Carbon nanotubes (CNTs) have physical properties that exceed those of commonly used materials. With a tensile strength eight times that of stainless steel and with a thermal conductivity five times that of copper, CNTs are obvious choices for creating a new class of composite materials. Their inclusion in a polymer or ceramic matrix holds the potential to boost the host material’s electrical, mechanical, or thermal values by orders of magnitude, well above the performance possible with traditional fillers such as carbon black or ultra fine metal powders.

But although CNTs have exceptional physical properties, incorporating them into other materials has been inhibited by the surface chemistry of carbon. Problems such as phase separation, aggregation, poor dispersion within a matrix, and poor adhesion to the host must be overcome. Zyvex has overcome these restrictions by developing a new surface treatment technology that optimizes the interaction between CNTs and the host matrix. Zyvex can create a multi-functional bridge between the CNT sidewalls and the host material or solvent.

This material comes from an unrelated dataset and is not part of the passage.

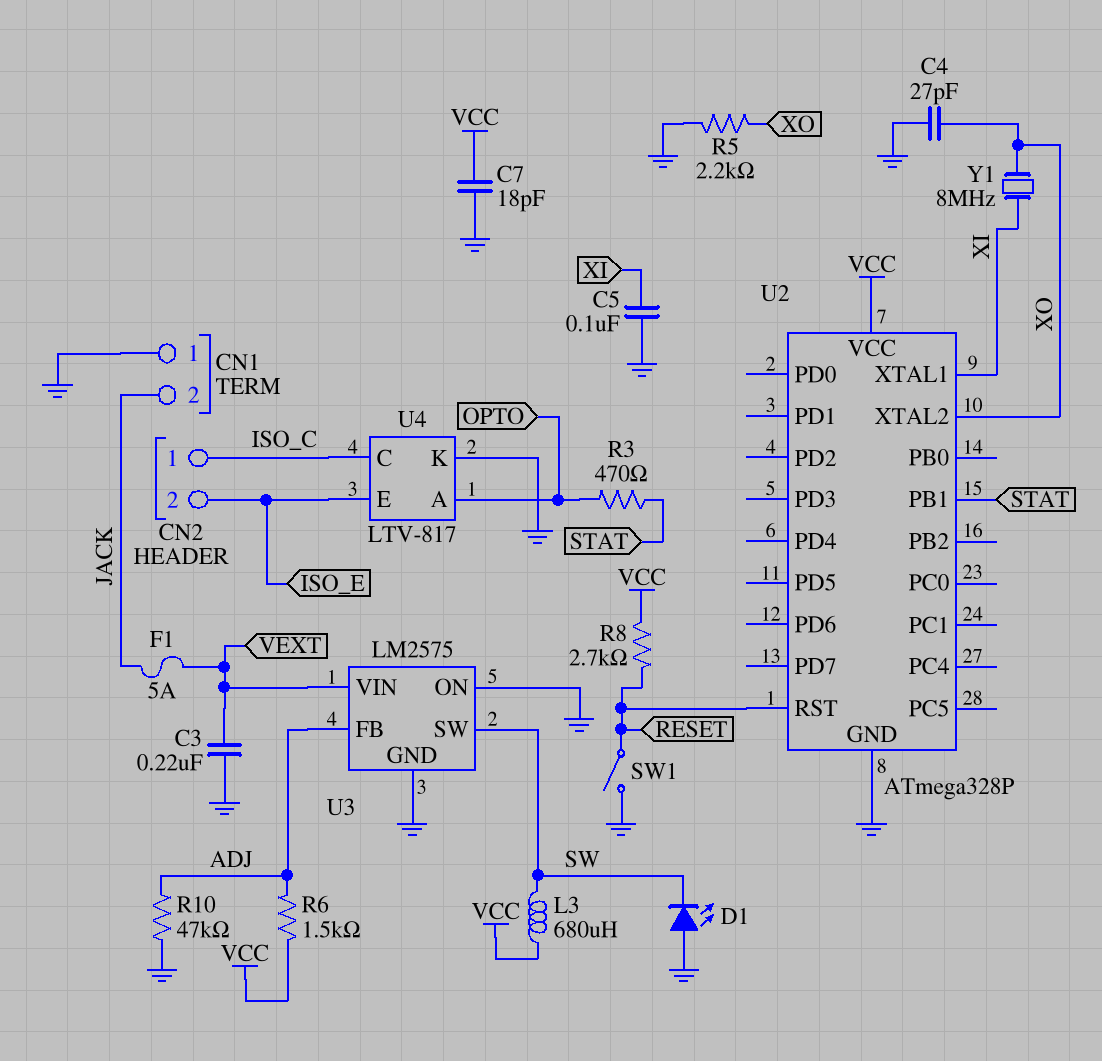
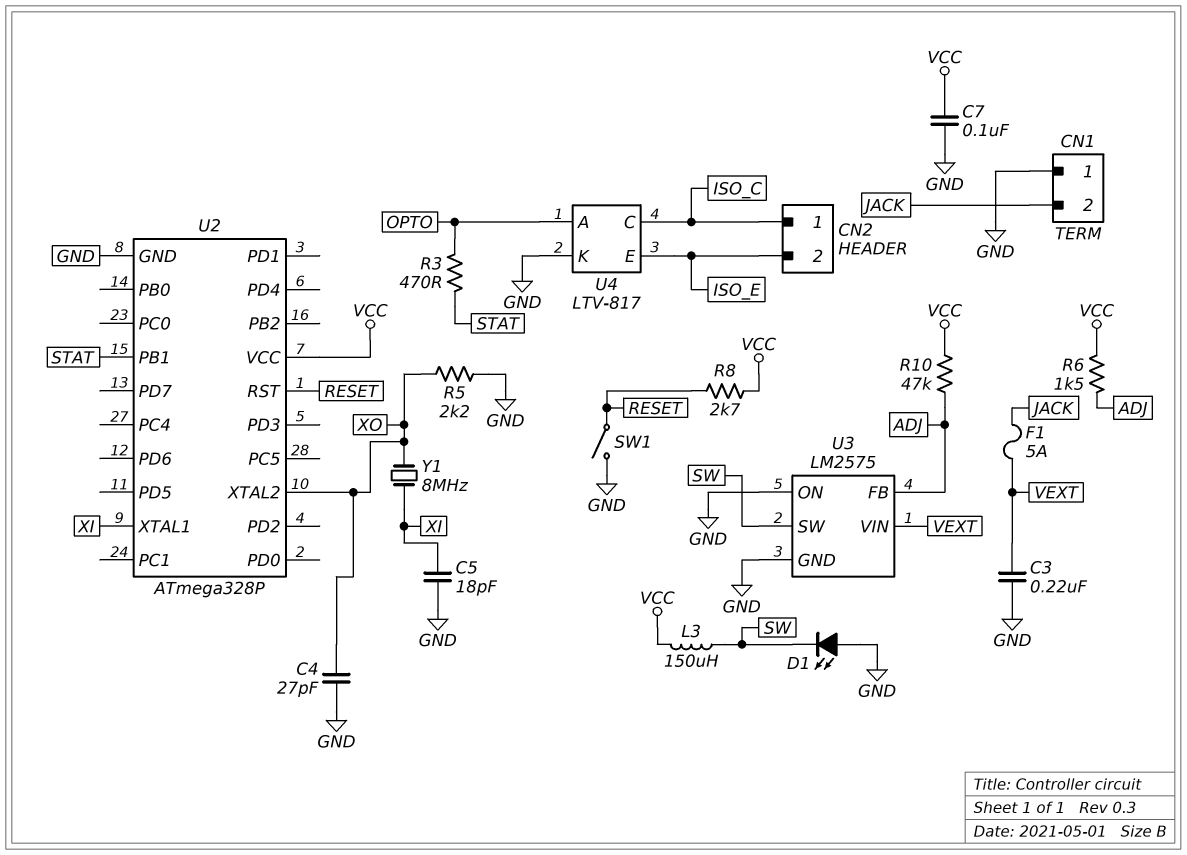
C5: 100nF (GND, XI) -> 18pF (GND, XI)
C7: 18pF (GND, VCC) -> 100nF (GND, VCC)
L3: 680uH (SW, VCC) -> 150uH (SW, VCC)
R10: 47k (ADJ, GND) -> 47k (ADJ, VCC)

The power of this bridge is demonstrated in Figure 1 which shows a fracture surface in a polycarbonate composite (made using Zyvex’s technology). Raw nanotubes often interact poorly with a matrix—a fracture expels them and leaves behind voids in the material. Figure 1 show that the Zyvex-processed tubes remain in the matrix even after the fracture, indicating strong interaction with the host.

Figure 1: A field-emission SEM image of the fracture surface at the broken end of a polycarbonate composite loaded at 1 wt% with Zyvex processed SWNTs. The SWNTs appear here as white fibers retained in the matrix.

Zyvex’s processed nanotubes demonstrate excellent dispersion and enhanced compatibility with commercial polymers, including polycarbonates, polystyrenes, and epoxies. With this technology, manufacturers and end-users can now take full advantage of the powerful capabilities of CNTs. In this note we specifically demonstrate how polymer composites with electrical conductivity spanning the range from insulating to semiconducting can be prepared with Zyvex technology.

Experimental Background

The following electrical conductivity data was prepared using a solvent-based casting process. Single wall nanotubes (SWNTs) were briefly sonicated and then functionalized with Zyvex additive in chloroform. The resulting SWNT solution was mixed with polystyrene producing a homo-geneous nanotube/polymer composite solution. The film was prepared on a silicon wafer with a 100 nanometer thick thermal oxide layer either by drop casting or by slow-speed spin coating. The sample was then heated to 80–90°C to remove residual solvent. This was repeated with SWNT loadings from 0.01 to 10 wt%. Resulting film thickness ranged from 2-10 microns. The SWNT mass-fraction loading values for functionalized SWNTs/host polymer composites are based on pristine SWNT material only and exclude the additive material.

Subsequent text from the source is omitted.